The next thing I’m doing is specifying the meter’s value by using a data-value attribute on the SVG. Your final SVG should look something like the following:

<svg width="200" height="20" data-value="40">
  <style>
  .bg, .meter {
    fill: none;
    stroke-width: 20px;
    stroke-miterlimit: round;
  }
  .meter {
    transition: stroke-dashoffset 850ms ease-in-out;
    stroke-dasharray: 200; 
    stroke-dashoffset: 200;
  }
  </style>
  <path class="bg" stroke="#ccc" d="M0 10, 200 10"></path>
  <path class="meter" stroke="#09c" d="M0 10, 200 10">
  </path>
</svg>

SVGOMG might convert some styles to properties. Either way is fine. Then on the JavaScript side it’s a 4-step process:

  1. Measure the length of the path
  2. Get the passed-in value from data-value
  3. Calculate the new offset (percentage of the original)
  4. Set the new stroke-dashoffset
document.querySelectorAll('path.meter').forEach(path => {
  let length = path.getTotalLength();
  let maxValue = 100;
  let value = parseInt(path.parentNode.getAttribute('data-value'));
  let to = length * ((maxValue - value) / 100);

  // Trigger Layout in Safari Hack 
  // https://jakearchibald.com/2013/animated-line-drawing-svg/
  path.getBoundingClientRect();
  path.style.strokeDashoffset = Math.max(0, to);  
});

Now our meters should be filling up to the correct amount on page load. For older browsers you’ll need the 200b NodeList forEach polyfill.

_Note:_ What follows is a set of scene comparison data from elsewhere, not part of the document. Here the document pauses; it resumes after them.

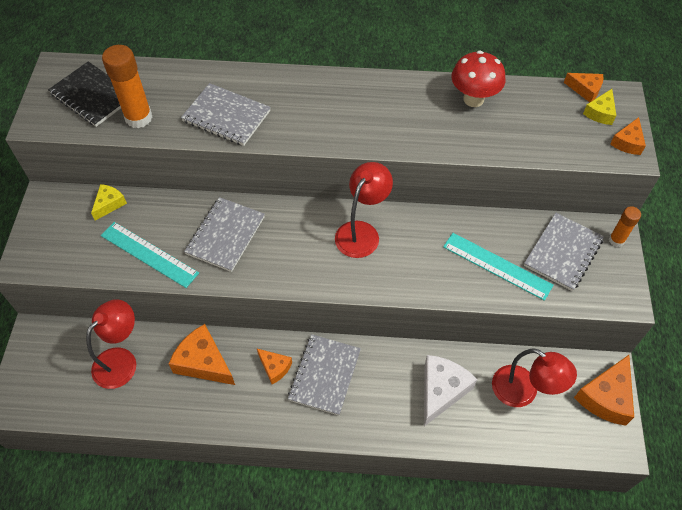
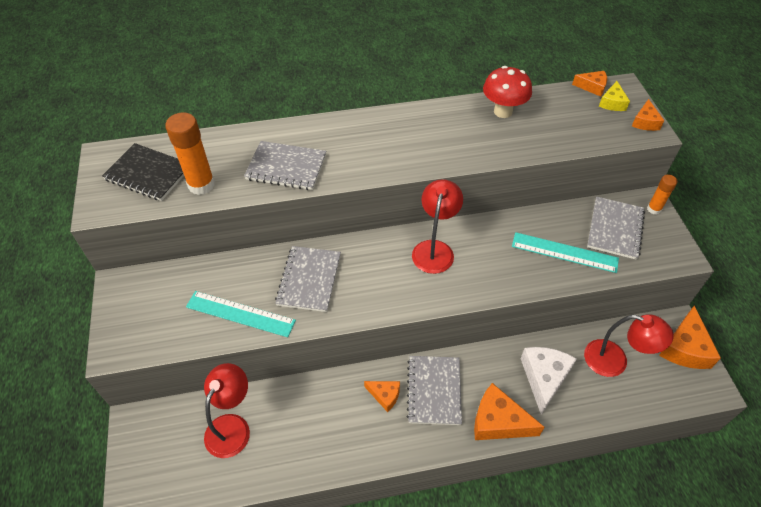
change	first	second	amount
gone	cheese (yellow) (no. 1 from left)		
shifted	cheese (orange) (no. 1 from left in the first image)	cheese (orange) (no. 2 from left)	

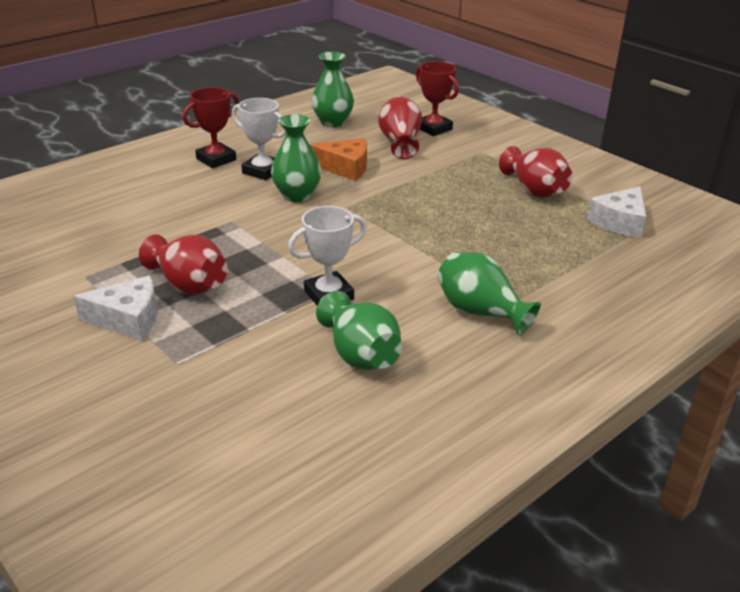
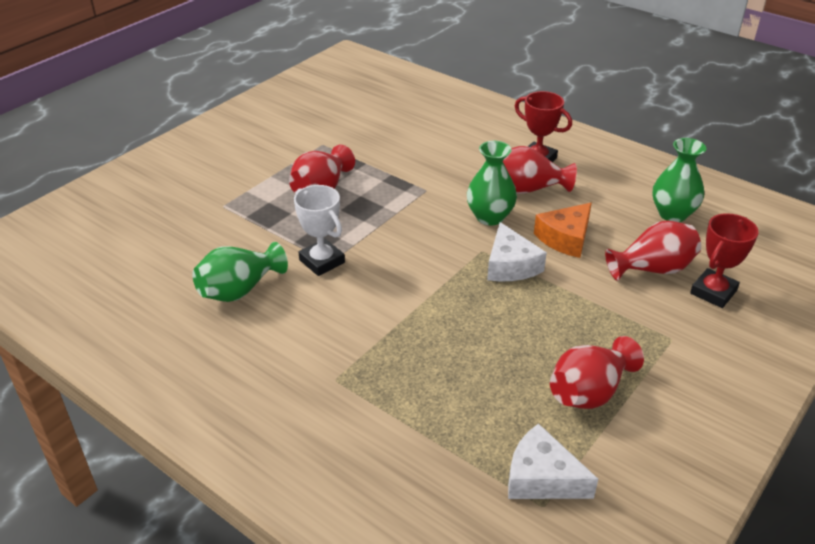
change	first	second	amount
swapped	trophy (white) (no. 1 from left)	vase (red) (no. 2 from left)	
rotated	cheese (orange)		45 degrees clockwise
gone	vase (green) (no. 4 from left)		
shifted	cheese (white) (no. 1 from left)		

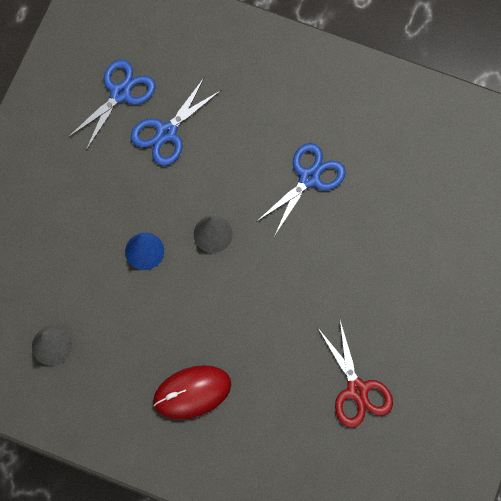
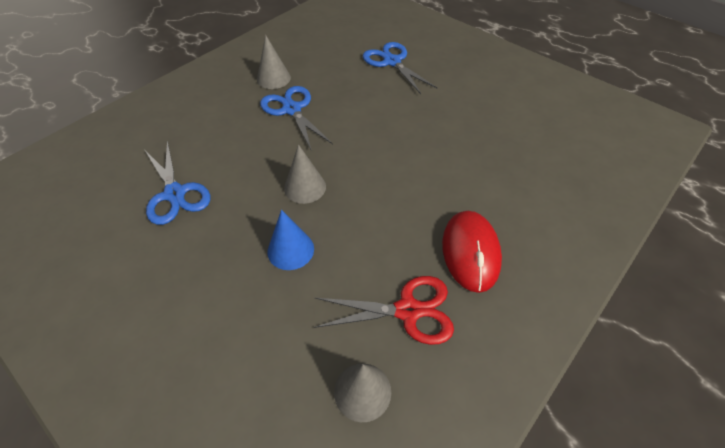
change	first	second	amount
shifted	scissors (blue) (no. 1 from left in the first image)	scissors (blue) (no. 3 from left)	
shifted	scissors (red)		
new		cone (grey) (no. 1 from left)	

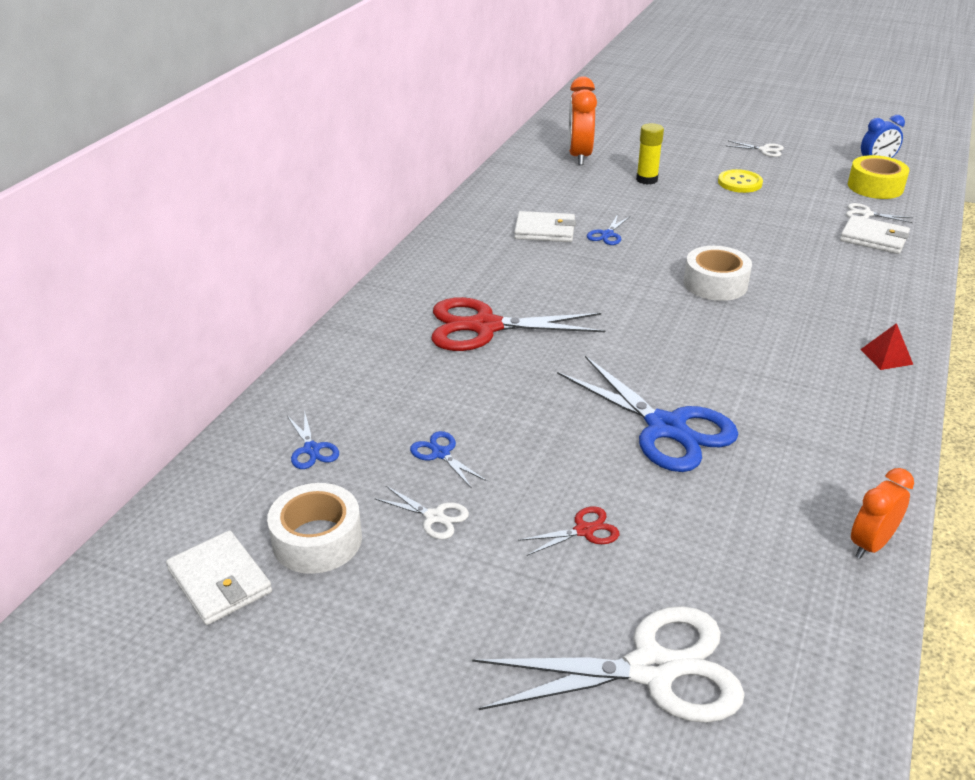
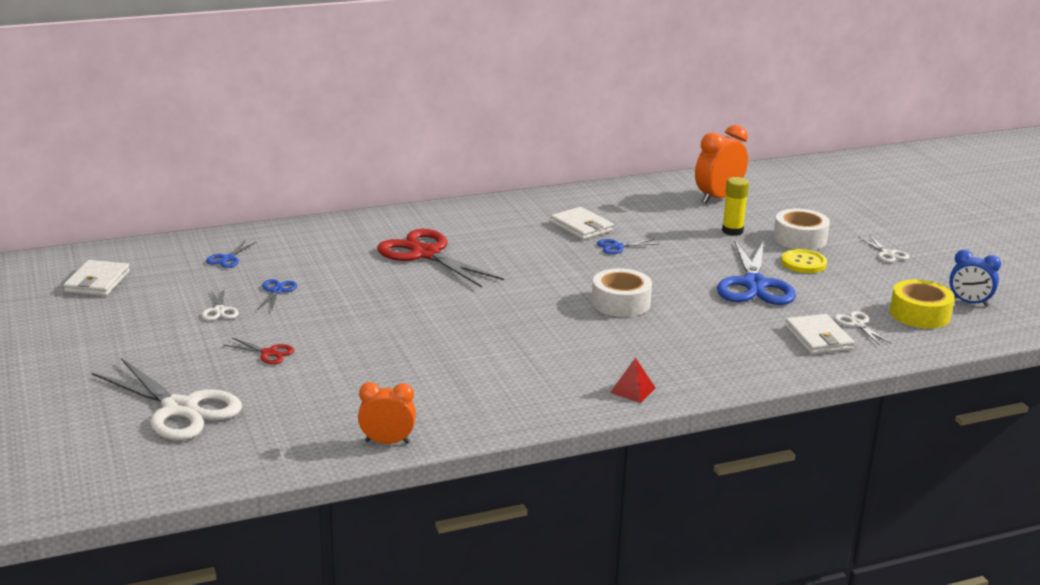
change	first	second	amount
shifted	scissors (blue) (no. 4 from left)		
shifted	tape (white) (no. 1 from left in the first image)	tape (white) (no. 2 from left)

One improvement you could make is dynamically setting maxValue in a data-attribute like value. Another improvement would be a touch of accessibility, maybe some descriptive text in a <title> element.

Radical Radials

Now that we know how to animate a straight path, let’s make a radial path and do the same clone, measure, and transition exercise.

See the Pen Animated SVG Not-so Radial Progress Bar by Dave Rupert (@davatron5000) on CodePen.

The effect is so basic, you can animate any single path you want.

See the Pen Animated SVG Not-so Radial Progress Bar by Dave Rupert (@davatron5000) on CodePen.

I like how this turned out. Saving a couple orders of magnitude in your codebase is always nice. Whenever I need something fancier than a <progress> element, I’ll reach for this.